According the New York Times, Amazon paid $1.1 billion for Ring, which makes security cameras and video doorbells which stream live video and audio to smartphones. (It’s also a 2018 Fast Company Most Innovative Company.)
Ring was an early portfolio company of Amazon’s Alexa Fund, which got off the ground in 2015. Amazon invested an unknown amount in the startup as part of a funding round in March 2016, according to Crunchbase. As I wrote in our recent feature, the Alexa Fund’s main goal is to seek out startups that might extend Alexa into new parts of consumers’s lives. There’s already an Alexa skill for the Ring doorbells and cameras. It lets users ask Alexa to show them their front door video feed on an Echo Show‘s video screen. Once Ring is part of Amazon this integration with Alexa is likely to go much further, however, and might even extend into Amazon’s core online retail business.
[Photo: courtesy of Ring]Amazon will very likely leverage Ring cameras to ensure the safe delivery of Amazon packages at the front door.
Here’s how Ring describes that function at its blog: “Ring Video Doorbells sends you instant alerts when anyone presses your Doorbell or triggers its built-in motion sensors, so you’ll always know when packages are delivered or if thieves are lurking. And with Ring’s two-way talk, you can tell your courier where to hide your packages and warn strangers that they’re on camera.”
Amazon’s main goal as a merchant is to reduce the time and hassle of online shopping. The company wants the gratification customers get from buying something at its marketplace to be as instant as possible. So the idea that Ring doorbell cams might be used to allow delivery people to securely drop packages inside the home is extremely attractive to Amazon.

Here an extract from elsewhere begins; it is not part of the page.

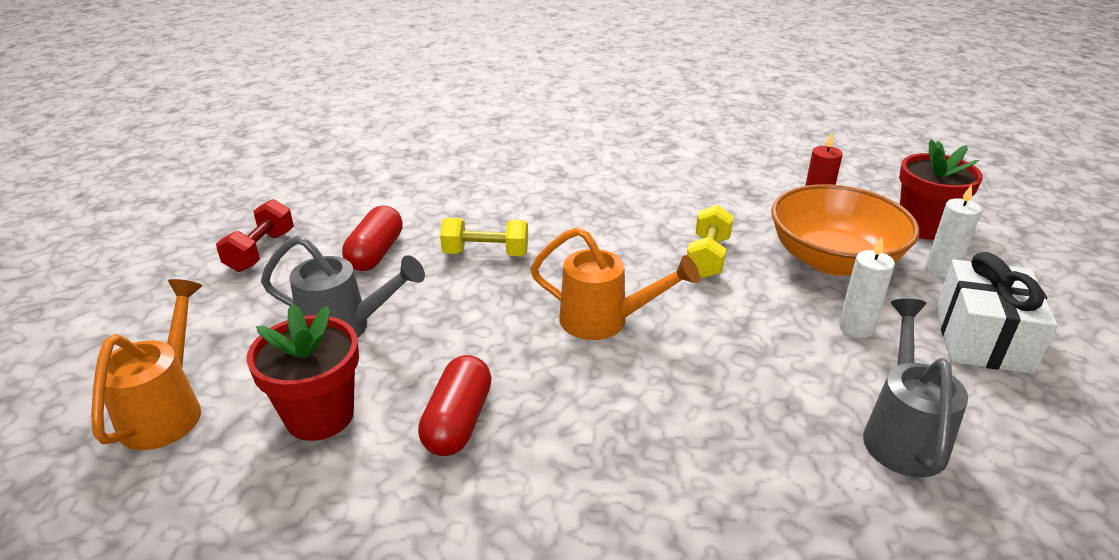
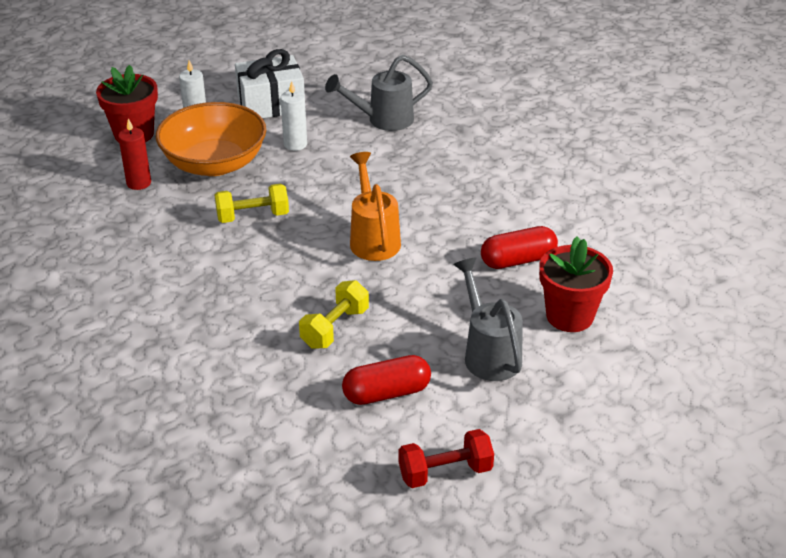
camera: 120 degrees left, 5 degrees up
(167, 409) = (634, 387): orange watering can -> none
(486, 253) = (335, 328): yellow dumbbell -> yellow dumbbell turned 60 degrees clockwise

Actually, Amazon already offers such a service in Amazon Key, which combines its own Cloud Cam camera and a third-party smart door lock to let customers give (monitored) front door access to Amazon delivery staffers, as well as other trusted workers like dog walkers. The Ring technology could enhance or even replace the current Amazon Key hardware and service.
And an offering that included Ring’s doorbell might be a good deal, says Above Avalon analyst Neil Cybart. “You can then wrap a retail subscription around this experience to make it easy for the consumer,” he writes in a Wednesday research brief. “In theory, $300 per year gets you free shipping, a digital helper for ordering stuff (Alexa), and a smart home security system for easy delivery into your home.”
The bottom line is that Ring was a hot property, the first and best-known player in the doorbell cam space. It was the Alexa Fund that established Amazon’s relationship with Ring. Ring ended up helping Amazon define how a doorbell cam could be used and controlled by Alexa. But most importantly the fund’s investment in the company may have given Amazon right of first refusal for a full acquisition. Amazon and Ring are probably a lot happier with that scenario than one where Amazon partnered with a smaller company and then competed with it.